Other findings are shown here. Circulating tumour DNA analysis identified cancer mutations that were useful as biomarkers in 85% of the cases. In 49% of these these biomarkers were associated with FDA approved targeted drugs. For patients with tumours that have acquired resistance to an effective treatment ctDNA analysis detected the presence of resistance mutations that can be used to guide the choice of subsequent lines of therapy. The detection of key cancer mutations in plasma circulating tumour DNA occurred at the frequencies and distributions expected from large databases such as the cancer genome atlas. This remained true even for mutations detected at very low levels. In fact, 50% of all alterations were detected at ctDNA fractions of less than 0.4%. Anecdotally, alterations observed in circulating tumour DNA fractions were seen at frequencies as low as 0.6% responded to treatment, highlighting the importance of assay sensitivity.

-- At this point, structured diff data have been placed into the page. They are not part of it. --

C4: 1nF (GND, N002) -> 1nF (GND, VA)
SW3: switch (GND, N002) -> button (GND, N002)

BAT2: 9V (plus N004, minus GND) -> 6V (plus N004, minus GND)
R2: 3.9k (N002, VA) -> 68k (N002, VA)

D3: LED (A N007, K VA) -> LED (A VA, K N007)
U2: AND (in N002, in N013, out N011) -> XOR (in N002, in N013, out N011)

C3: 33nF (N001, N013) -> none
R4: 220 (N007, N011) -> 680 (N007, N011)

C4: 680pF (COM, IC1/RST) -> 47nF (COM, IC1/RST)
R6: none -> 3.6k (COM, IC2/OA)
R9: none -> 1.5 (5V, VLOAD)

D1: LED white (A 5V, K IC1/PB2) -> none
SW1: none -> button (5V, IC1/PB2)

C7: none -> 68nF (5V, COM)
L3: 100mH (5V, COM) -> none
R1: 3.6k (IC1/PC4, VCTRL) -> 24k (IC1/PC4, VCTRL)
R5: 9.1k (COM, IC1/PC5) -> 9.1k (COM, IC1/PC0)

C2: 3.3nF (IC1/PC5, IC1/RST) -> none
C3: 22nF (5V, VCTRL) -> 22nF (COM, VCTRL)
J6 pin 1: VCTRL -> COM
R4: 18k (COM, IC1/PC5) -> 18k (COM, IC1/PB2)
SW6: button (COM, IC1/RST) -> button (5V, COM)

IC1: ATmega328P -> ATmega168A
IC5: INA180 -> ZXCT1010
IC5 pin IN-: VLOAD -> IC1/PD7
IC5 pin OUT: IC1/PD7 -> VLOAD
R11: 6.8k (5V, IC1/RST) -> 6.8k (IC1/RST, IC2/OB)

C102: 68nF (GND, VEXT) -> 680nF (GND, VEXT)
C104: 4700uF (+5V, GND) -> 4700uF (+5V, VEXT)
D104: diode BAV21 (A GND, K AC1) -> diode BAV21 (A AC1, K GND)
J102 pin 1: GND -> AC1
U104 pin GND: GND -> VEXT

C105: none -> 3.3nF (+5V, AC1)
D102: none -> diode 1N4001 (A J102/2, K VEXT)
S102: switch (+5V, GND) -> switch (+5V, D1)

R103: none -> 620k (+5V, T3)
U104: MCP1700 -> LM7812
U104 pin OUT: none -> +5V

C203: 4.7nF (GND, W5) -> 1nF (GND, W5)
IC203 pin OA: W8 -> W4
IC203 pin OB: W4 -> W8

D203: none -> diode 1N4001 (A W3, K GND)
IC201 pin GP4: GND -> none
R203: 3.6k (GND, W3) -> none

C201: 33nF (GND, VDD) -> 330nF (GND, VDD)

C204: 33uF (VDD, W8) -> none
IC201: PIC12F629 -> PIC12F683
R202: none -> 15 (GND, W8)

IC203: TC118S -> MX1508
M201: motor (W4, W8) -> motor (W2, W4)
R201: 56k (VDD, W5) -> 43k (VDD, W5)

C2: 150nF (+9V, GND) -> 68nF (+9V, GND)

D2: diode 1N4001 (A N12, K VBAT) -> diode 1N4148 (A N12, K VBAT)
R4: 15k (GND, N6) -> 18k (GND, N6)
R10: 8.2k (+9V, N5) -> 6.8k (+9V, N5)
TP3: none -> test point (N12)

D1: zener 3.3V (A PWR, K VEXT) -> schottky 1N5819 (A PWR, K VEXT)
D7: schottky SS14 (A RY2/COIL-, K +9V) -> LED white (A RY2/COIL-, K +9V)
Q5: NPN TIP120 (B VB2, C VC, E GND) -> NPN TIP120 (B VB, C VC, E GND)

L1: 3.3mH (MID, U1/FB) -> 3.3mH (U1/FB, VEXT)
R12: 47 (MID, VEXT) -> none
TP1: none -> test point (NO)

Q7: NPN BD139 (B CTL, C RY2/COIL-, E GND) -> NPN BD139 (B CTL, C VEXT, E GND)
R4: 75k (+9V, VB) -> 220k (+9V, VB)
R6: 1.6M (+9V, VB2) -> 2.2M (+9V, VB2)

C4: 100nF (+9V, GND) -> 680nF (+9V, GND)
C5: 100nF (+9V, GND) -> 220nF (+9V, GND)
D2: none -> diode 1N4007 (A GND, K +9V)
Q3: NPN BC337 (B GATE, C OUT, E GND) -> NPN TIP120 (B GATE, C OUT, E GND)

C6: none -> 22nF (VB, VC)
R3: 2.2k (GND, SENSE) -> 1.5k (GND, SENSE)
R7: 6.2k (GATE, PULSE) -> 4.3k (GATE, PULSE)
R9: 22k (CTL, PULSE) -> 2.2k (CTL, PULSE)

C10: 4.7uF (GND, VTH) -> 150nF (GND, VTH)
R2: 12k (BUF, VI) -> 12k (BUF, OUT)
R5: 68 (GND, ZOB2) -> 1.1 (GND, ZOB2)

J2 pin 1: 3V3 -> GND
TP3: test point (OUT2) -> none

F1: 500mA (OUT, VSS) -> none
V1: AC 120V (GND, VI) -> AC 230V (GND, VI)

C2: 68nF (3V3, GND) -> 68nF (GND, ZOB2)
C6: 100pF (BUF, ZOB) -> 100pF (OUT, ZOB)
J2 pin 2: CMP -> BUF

The advantages of plasma testing are numerous when compared to tumour biopsies when tumour biopsies are not practical, available or feasible. For one thing it’s easy to do in any clinic, it’s a simple blood draw, and it avoids all the complications related to biopsies. It allows physicians to monitor changes in the genetics of the disease over time as it evolves. It can potentially identify mutations in metastatic lesions not observed in the original tumour biopsy and it provides an opportunity to identify treatment induced resistance mechanisms that are important for continuing therapy for patients who are progressing and allowing them to maintain control of their tumour. With that I thank you very much for your attention.